In terms of Q1 2025 performance, the company continued its positive trend, achieving operating revenue of 2.566 billion yuan, up 36.24% YoY; net profit attributable to shareholders of the publicly listed firm was 706 million yuan, up 62.98% YoY.
Deye Co., Ltd. stated that over the past three years, the company's inverter business has shown sustained significant growth, while ESS inverters have driven a substantial increase in ESS battery pack business. The company's multi-market layout overseas has shown clear results, and cost reduction and efficiency improvement have maintained high profit margins, leading to overall improvement in major accounting data and financial indicators.
Public information shows that PV inverters are core components of PV systems, and their growth is mainly driven by global new PV installation demand and replacement demand for inverters in existing PV power plants. The growth in global new PV installations will drive rapid growth in the PV inverter market demand.

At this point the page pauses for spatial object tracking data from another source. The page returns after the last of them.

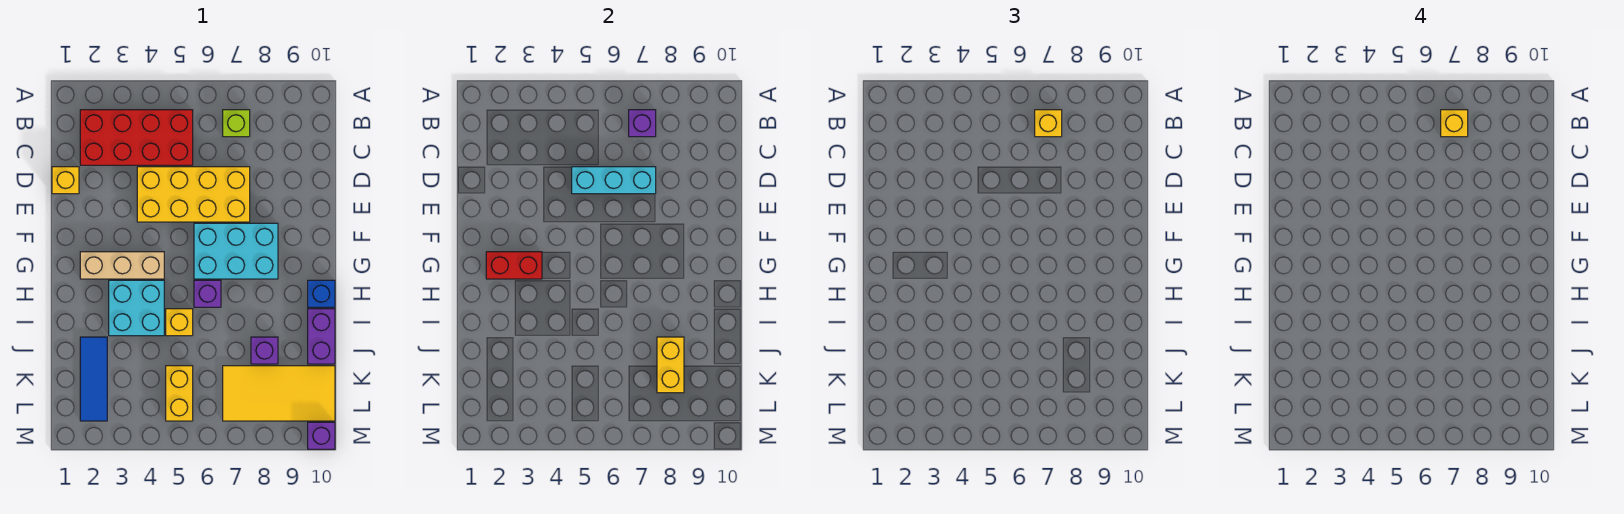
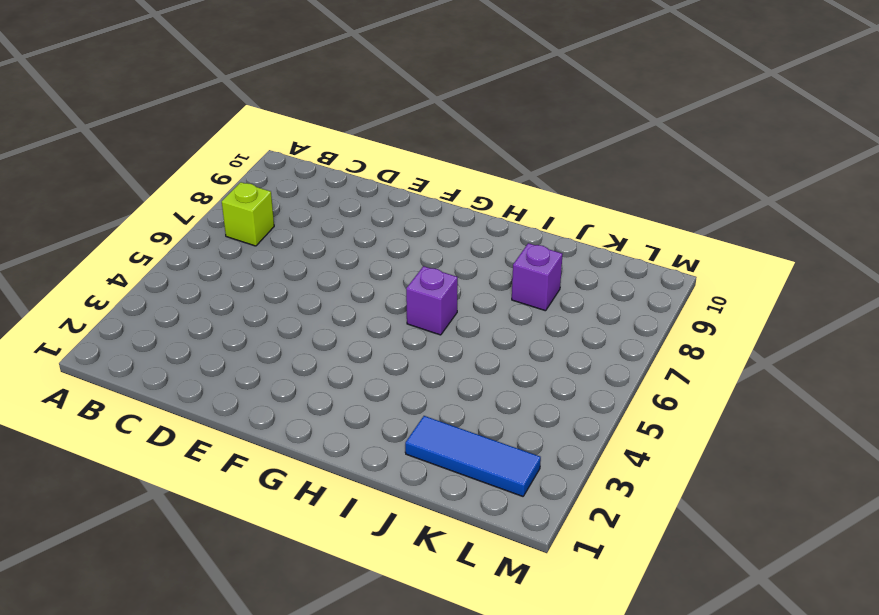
none -> red brick B2:C5 level 1
none -> yellow brick D1 level 1
none -> yellow brick D4:E7 level 1

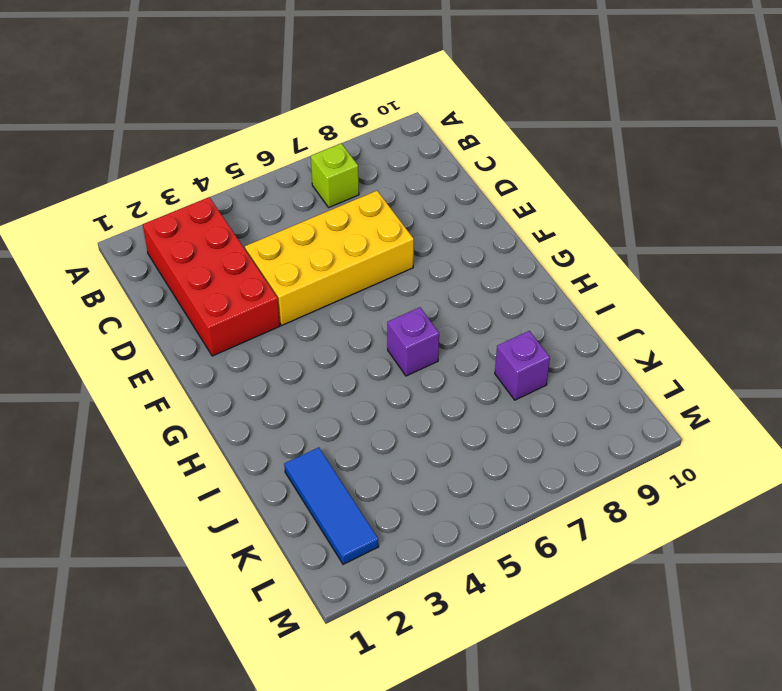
red brick B2:E3 level 1 -> red brick B2:C5 level 1
none -> yellow brick D1 level 1
none -> cyan brick F6:G8 level 1
none -> tan brick G2:G4 level 1

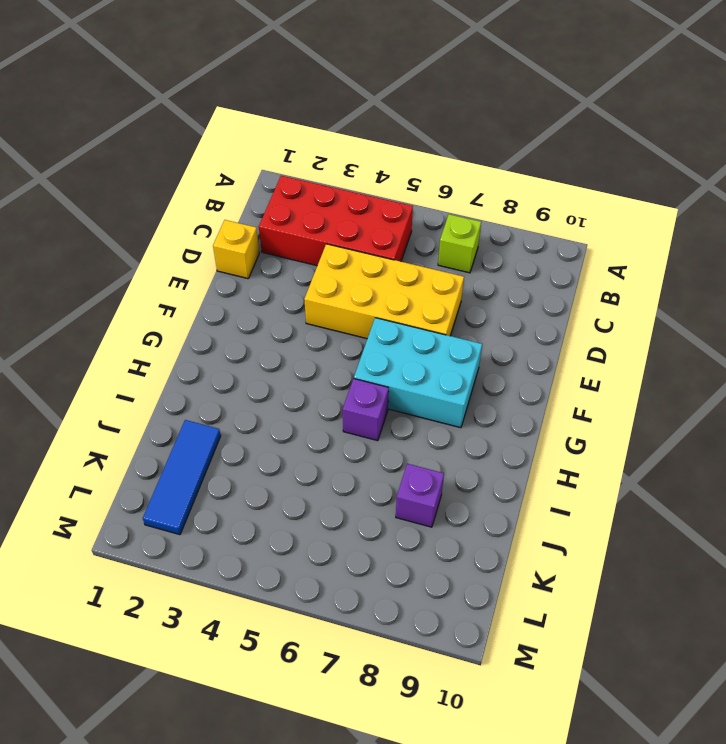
none -> tan brick G2:G4 level 1
none -> cyan brick H3:I4 level 1
none -> blue brick H10 level 1

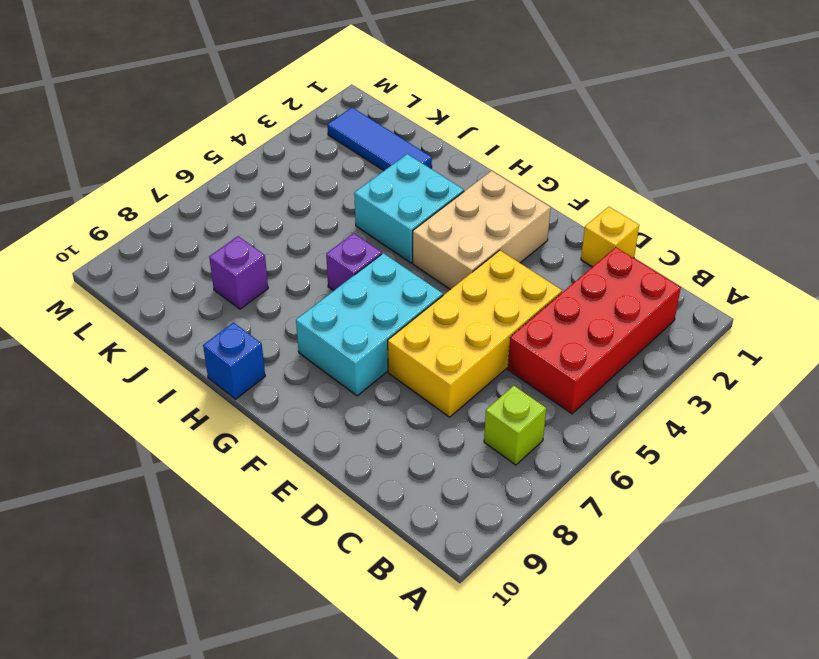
tan brick F2:G4 level 1 -> tan brick G2:G4 level 1
none -> yellow brick I5 level 1
none -> purple brick I10:J10 level 1
none -> yellow brick K5:L5 level 1

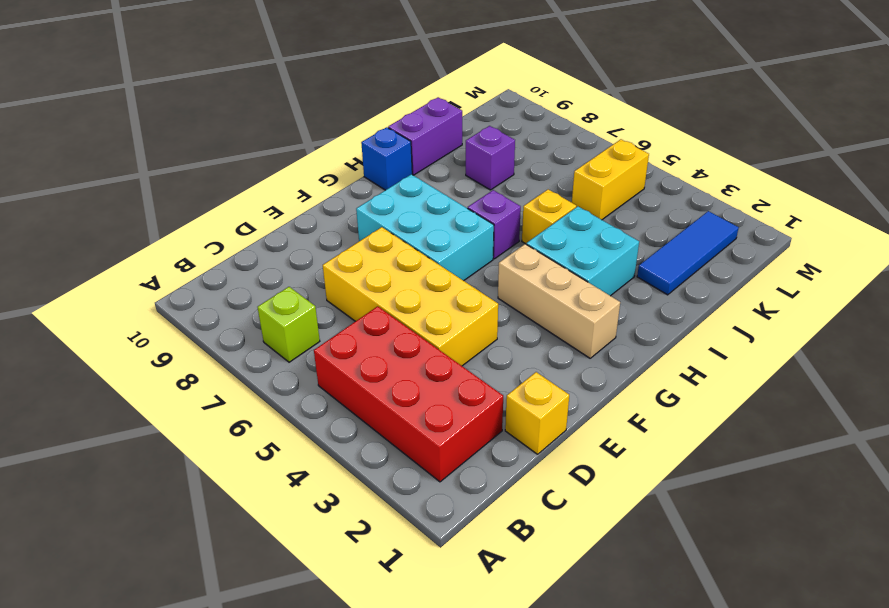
none -> yellow tile K7:L10 level 1
none -> purple brick M10 level 1
none -> purple brick B7 level 2

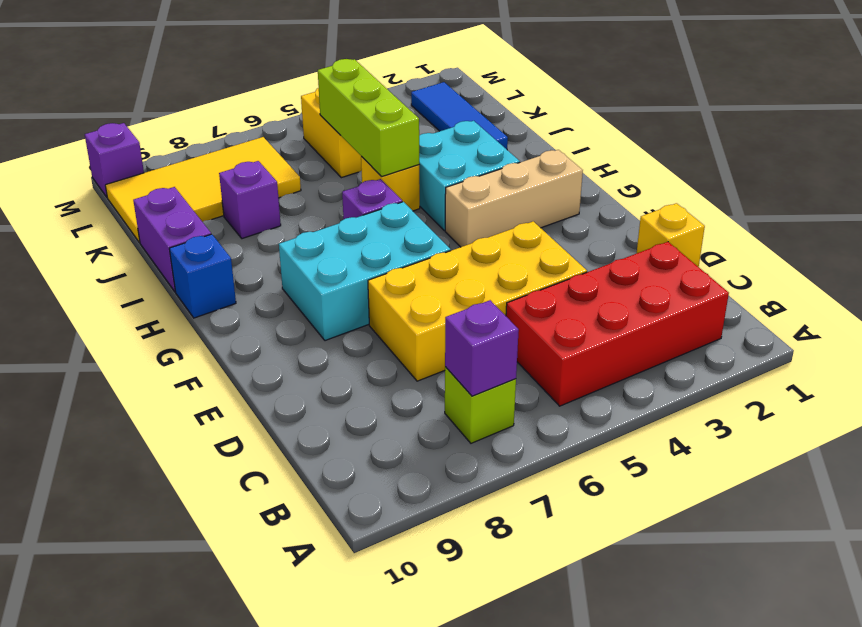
lime brick I5:K5 level 2 -> none
none -> cyan brick D5:D7 level 2
none -> red brick G2:G3 level 2
none -> yellow brick J8:K8 level 2

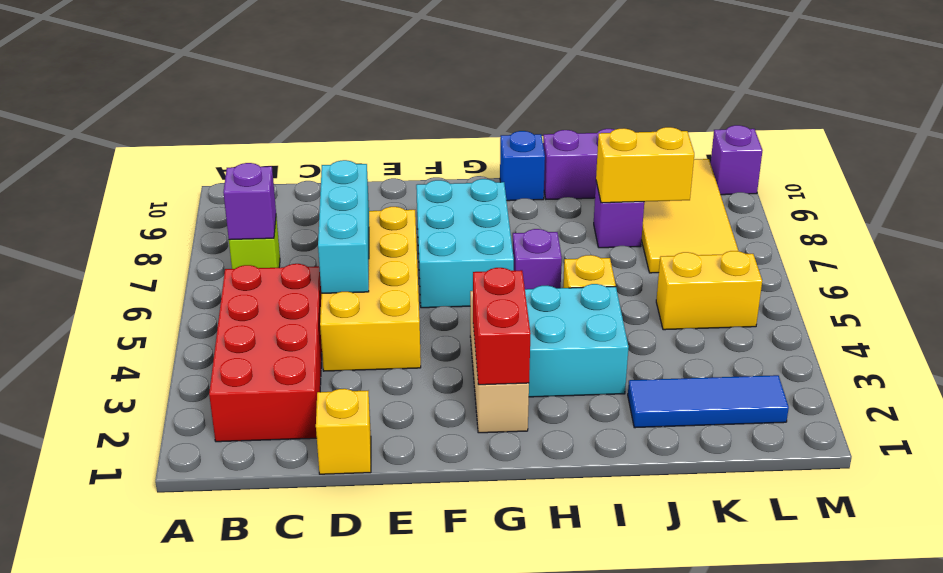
none -> yellow brick B7 level 3
none -> yellow brick B7 level 4

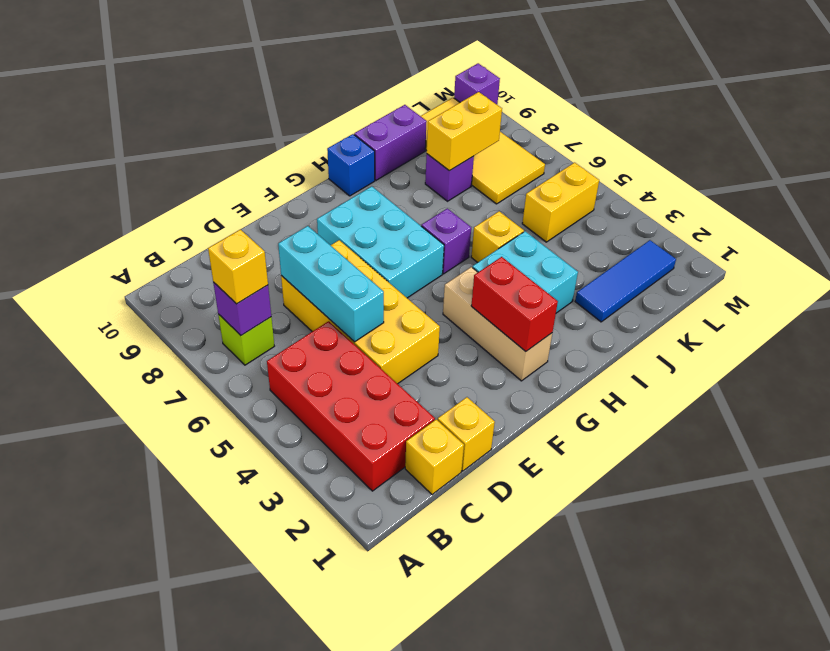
yellow brick C1 level 1 -> yellow brick B7 level 4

When asked about the company's outlook for the PV industry, Sungrow stated that long-term demand for PV will continue to grow, but the compound annual growth rate from 2024 to 2030 is expected to be over 10%. This is due to the large base and the impact of US tariffs and China's Document No. 136, which may delay the market. The company expects that due to the large base, domestic PV growth this year will face significant pressure, but the following years should be more optimistic. National leaders have recently reaffirmed their commitment to the "dual carbon" goals and their firm confidence in green development. The European PV market remains relatively stable, while the US market may face growth pressure this year. PV markets in other regions such as Southeast Asia, the Middle East, and South America are still growing. Overall, this year may be relatively challenging, but after this year, adjustments and corrections are expected, and the long-term outlook remains confident.